After Mass, helped by a map from her (Michaela) we walked the short distance to the Monastery, our three seniors going in the parish priest’s car, to the Poor Clare Monasteyr which was founded in 1255 to commemorate the canonisation. We had met them the year before when we were preparing this, they had been so welcoming and had invited us to a meal with them. M Abbess came and welcomed us and we soon felt very at home. They had prepared a wonderful meal (another one!) and we all sat with them in the refectory and ate and talked, the Filipinas sang, then they novitiate of Anagni sang, then we all sang, then the Filipina sisters sang again and everybody danced and there was much joy. Frank and Andre were there in the refectory with us and came round the monastery too, though this did not interest them as much as it did us! And finally it was time to go and the crowning bonus was the we discovered a door on our tour onto the main road, so the bus could come right to the door to collect us. The driver could not seem to take this in, so there were some lively exchanges between him and the abbess but this would not be Italy if there were no operatic interludes!

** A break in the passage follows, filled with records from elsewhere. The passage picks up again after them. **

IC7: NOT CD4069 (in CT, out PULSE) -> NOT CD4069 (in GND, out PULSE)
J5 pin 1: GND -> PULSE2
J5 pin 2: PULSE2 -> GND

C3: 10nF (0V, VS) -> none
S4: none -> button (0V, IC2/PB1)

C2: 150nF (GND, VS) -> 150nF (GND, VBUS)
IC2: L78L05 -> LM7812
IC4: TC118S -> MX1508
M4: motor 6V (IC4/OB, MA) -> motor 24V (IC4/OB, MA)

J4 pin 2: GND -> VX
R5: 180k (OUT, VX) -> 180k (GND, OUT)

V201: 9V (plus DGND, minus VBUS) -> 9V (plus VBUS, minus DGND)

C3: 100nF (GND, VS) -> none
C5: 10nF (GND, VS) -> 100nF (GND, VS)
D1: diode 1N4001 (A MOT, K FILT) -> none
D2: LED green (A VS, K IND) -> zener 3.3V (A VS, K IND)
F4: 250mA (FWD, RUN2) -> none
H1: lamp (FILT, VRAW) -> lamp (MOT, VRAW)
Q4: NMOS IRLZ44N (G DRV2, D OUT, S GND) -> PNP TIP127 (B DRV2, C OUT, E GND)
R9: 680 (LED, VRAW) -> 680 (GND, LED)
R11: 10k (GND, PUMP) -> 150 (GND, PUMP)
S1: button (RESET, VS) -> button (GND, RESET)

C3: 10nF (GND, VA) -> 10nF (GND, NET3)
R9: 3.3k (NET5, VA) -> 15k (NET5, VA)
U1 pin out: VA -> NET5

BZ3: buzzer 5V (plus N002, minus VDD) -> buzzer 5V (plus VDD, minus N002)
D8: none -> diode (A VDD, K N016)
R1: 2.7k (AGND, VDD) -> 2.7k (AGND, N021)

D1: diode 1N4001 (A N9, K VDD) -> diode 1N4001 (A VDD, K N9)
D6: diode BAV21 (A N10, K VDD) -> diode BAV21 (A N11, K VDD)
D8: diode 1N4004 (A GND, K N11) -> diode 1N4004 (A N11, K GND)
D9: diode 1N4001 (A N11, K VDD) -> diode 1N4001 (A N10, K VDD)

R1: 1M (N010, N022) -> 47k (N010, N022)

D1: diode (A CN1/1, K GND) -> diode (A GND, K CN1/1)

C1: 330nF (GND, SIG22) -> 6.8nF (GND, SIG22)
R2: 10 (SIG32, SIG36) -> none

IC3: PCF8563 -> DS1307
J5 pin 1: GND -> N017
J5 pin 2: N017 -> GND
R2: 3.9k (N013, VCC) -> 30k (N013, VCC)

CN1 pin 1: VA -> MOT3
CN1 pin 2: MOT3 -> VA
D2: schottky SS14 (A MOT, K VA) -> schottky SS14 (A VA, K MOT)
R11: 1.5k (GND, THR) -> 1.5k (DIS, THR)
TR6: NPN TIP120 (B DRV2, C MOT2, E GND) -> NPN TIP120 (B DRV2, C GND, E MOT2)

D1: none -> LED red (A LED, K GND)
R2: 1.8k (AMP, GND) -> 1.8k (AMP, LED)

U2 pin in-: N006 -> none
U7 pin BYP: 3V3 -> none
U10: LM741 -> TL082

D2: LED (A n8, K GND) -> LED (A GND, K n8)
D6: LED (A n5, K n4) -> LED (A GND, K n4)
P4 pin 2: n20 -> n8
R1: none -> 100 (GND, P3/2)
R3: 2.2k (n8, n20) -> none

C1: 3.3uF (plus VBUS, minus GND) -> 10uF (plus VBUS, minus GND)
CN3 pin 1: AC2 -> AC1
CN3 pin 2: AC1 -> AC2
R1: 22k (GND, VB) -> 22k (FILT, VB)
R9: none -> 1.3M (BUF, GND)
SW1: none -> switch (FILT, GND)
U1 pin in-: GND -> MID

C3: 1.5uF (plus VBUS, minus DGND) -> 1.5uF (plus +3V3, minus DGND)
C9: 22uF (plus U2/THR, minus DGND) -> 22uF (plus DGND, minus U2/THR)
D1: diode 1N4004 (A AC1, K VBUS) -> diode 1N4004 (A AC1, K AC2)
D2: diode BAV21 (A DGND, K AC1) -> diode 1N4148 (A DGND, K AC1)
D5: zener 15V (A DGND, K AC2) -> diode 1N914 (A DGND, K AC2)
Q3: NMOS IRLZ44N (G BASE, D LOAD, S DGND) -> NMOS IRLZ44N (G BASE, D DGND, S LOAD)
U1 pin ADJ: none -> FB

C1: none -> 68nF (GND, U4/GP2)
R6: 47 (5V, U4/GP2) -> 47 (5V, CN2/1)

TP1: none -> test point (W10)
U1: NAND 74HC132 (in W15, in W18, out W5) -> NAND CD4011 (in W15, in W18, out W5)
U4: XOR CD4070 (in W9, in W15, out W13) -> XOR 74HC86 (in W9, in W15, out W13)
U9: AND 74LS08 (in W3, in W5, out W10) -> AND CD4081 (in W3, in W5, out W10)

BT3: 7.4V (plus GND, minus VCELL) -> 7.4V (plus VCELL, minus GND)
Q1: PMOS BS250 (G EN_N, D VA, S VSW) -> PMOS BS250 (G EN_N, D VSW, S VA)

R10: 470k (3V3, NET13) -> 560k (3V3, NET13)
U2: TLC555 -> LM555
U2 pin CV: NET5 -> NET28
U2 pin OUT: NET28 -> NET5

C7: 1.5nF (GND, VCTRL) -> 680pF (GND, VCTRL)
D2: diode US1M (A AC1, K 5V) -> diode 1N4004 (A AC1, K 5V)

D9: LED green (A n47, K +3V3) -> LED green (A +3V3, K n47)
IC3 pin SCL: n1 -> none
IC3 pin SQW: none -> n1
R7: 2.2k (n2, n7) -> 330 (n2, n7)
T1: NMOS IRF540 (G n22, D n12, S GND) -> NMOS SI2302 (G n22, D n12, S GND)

And so back to Rome, to the evaluation of the pilgrimage, a lovely sharing on what had been particularly good for each sisters, and then the closing ritual during which they were each given a Tau cross (another one!) and commissioned to spread healing and peace and champions of the Tau. Then our last supper and so to bed. This morning I am writing this soon after 6.00 so as to finish and publish before we leave. The two from Scotland are the first to leave, Fr Aidan is coming for them at 7.30; then the big UK contingent at 8.45 and the Filipinas are staying on a bit for this an that. Two of them are taking Colette from Myanga with them for lunch and their friends will drive her out to the Scots’ College where she will stay the night and the very nice rector, another Fr Frank, will see she catches her plane to Nairobi.
This has been a very remarkable pilgrimage and such a joy to be able to put what I have learnt back into the Poor Clare world. All our friends and family were prayed for in every place and remembered with love. It seems odd to think that in 6 hours time we shall be back in the UK.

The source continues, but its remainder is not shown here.